Erkekler gibi, en güzel olarak kabul edilen hafif, özellikle "altın" saçlardı. Başlarının arkasında bir düğüme çekildiler - korimbos veya tam tersine, yüksek olmaması için alnına indirildi (iki parmak, artık yok!), Ve omuzlarda bukleler halinde indirildi.
Ve tabii ki, Yunan kadınları çok fazla mücevher takarlardı ve kozmetikten yedek almazlardı. Yüzlerini beyazlatıp kızardılar, kaşlarını koyulaştırdılar, kirpiklerini boyadılar, göz kapaklarına gölge uyguladılar, yağla karıştırılmış meyve suyuyla dudaklarını renklendirdiler. Ve giysiler bile parfümle boğuldu.

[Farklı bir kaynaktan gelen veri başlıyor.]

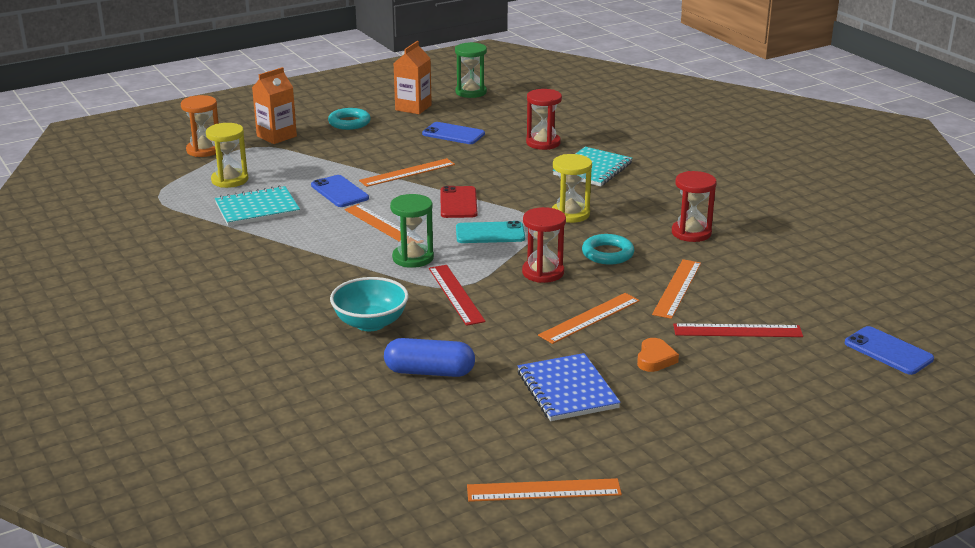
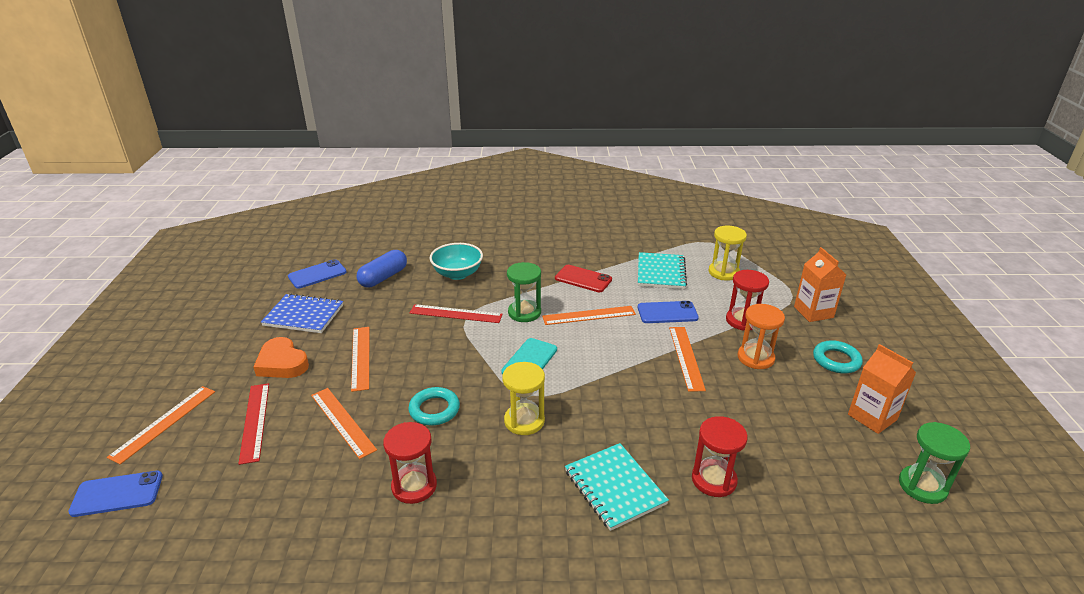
camera: 120 degrees right, 5 degrees up
(204, 150) = (795, 273): orange hourglass -> orange hourglass (755, 358)
(453, 134) = (774, 419): blue phone -> blue phone (317, 274)
(458, 203) = (600, 364): red phone -> red phone (583, 279)
(543, 272) = (442, 362): red hourglass -> red hourglass (742, 321)
(543, 490) = (245, 277): orange ruler -> orange ruler (164, 423)
(655, 359) = (282, 363): orange heart -> orange heart, size x1.56
(737, 330) = (255, 421): red ruler -> red ruler turned 45 degrees counterclockwise

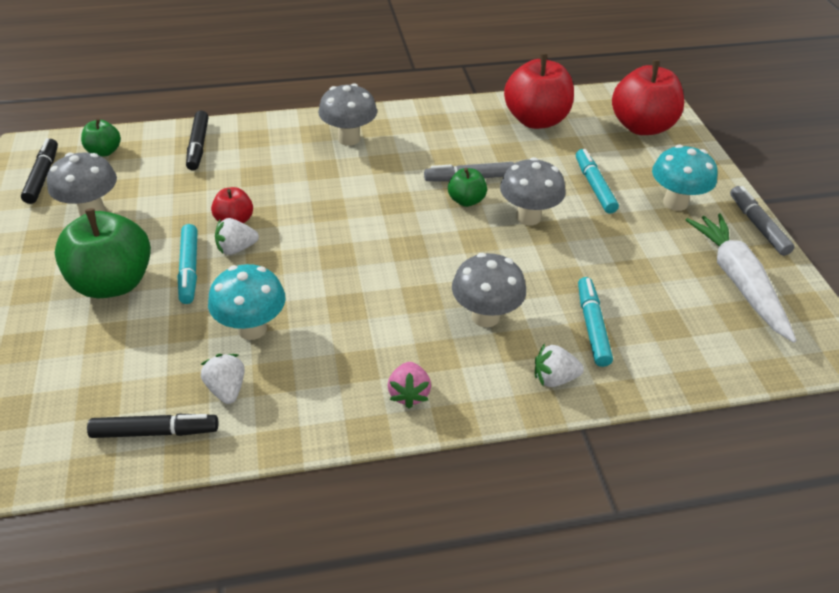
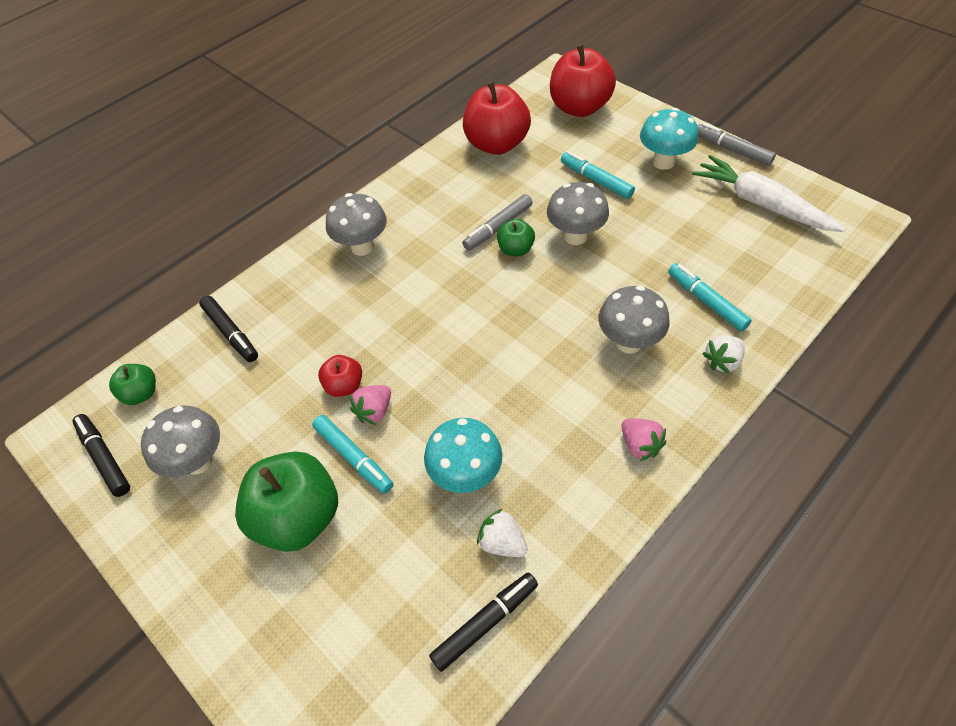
camera: 30 degrees left, 10 degrees up
(236, 248) = (374, 411): white strawberry -> pink strawberry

Dahası, ruhlar zarif seramik kaplarda tutuldu - lekitler, genellikle gerçek sanat eserleri. Bugün dünyanın en ünlü müzelerinin sergilerini süslüyorlar ve sonra özgür bir Yunan kadının hemen hemen her evindeydiler. Şemsiyeler (katlanmıyor!) Ve ağaç yaprağı şeklindeki fanlar da modaydı. Mücevherlerden en popüler olanı, önkolda sarmal bir yılan şeklinde, genellikle gözlerinde yakut olan altın bileziklerdi.
Bununla birlikte, mücevher bolluğuna rağmen, bir Yunan kadınının kostümü her zaman görsel olarak çok basitti ve herhangi bir aşırılık içermiyordu.